The judges grappled with the question of the Grand Court decision being the final decision in circumstances where a Grand Court judge had decided unlawfully, but they appeared satisfied that finality in this case stopped at the local court.

Graham Hampson, who was representing Tara Rivers at the appeal, made an application for costs, as did the Reshma Sharma from the Attorney General's Chambers. Hampson explained that costs had not been settled in the previous case as the chief justice had indicated that he did not necessarily think an order was appropriate in the original petition but that remained undetermined.

The Court of Appeal agreed to costs for Rivers but told the AG's attorney that it was a public interest issue and the attorney general's appearance should be borne by the public purse.

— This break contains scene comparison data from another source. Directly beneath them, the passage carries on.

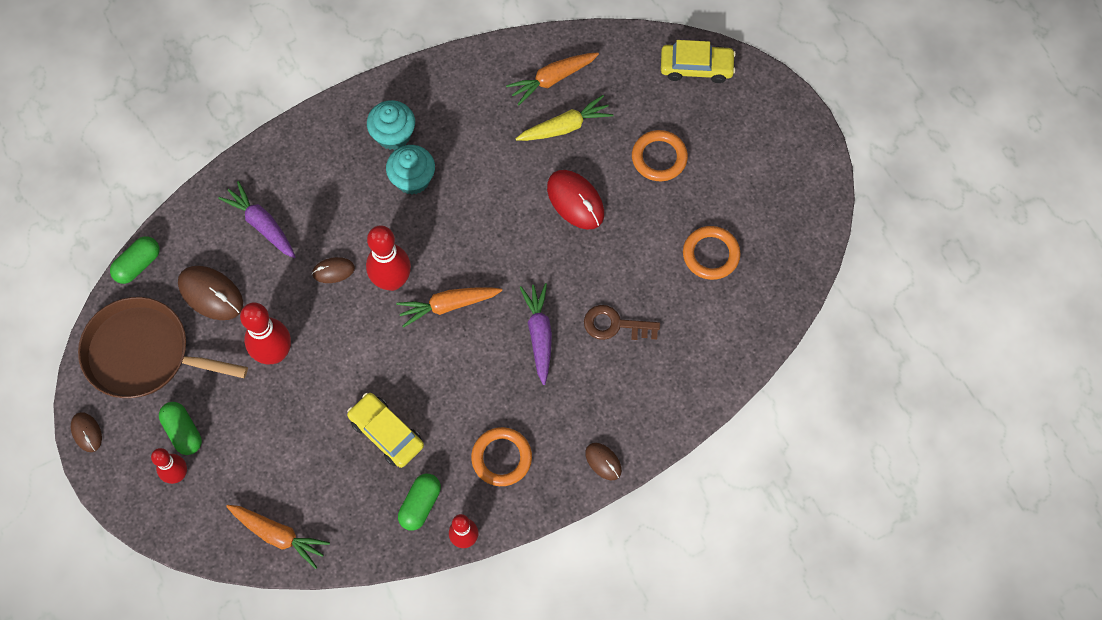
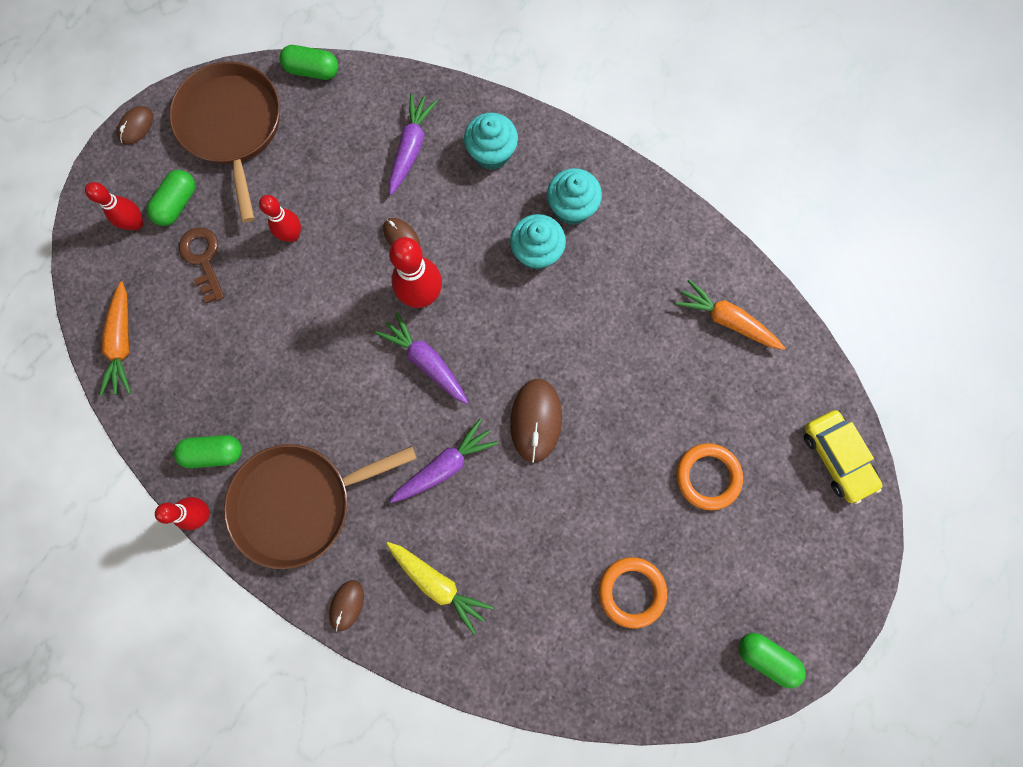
camera: 60 degrees right, 10 degrees up
(211, 294) = (319, 147): brown mouse -> brown mouse (536, 420)
(274, 353) = (292, 235): red bowling pin -> red bowling pin, size x0.63
(308, 167) = (491, 153): none -> turquoise cupcake
(386, 433) = (268, 380): yellow car -> none
(448, 305) = (426, 361): orange carrot -> purple carrot
(501, 458) = (299, 502): orange ring -> brown pan
(565, 127) = (682, 363): yellow carrot -> yellow carrot (438, 583)
(575, 201) = (608, 419): red mouse -> none
(615, 325) = (497, 535): brown key -> brown key (203, 259)
(806, 192) = (766, 657): none -> green capsule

The appeal court ruling settles the matter of whether or not Rivers was duly elected. As such, it also  confirms the CJ's ruling that Rivers was attending an educational institution for the purposes of study when she was working as an associate lawyer with Alan Overy and that her possession and use of an American passport and her dual nationality does not constitute allegiance to another country.

This opens the door for future candidates previously excluded as a result of dual nationality or for those who have been overseas during the prescribed period before an election to still run if they can demonstrate that they had embarked of some form of training or education during their absence.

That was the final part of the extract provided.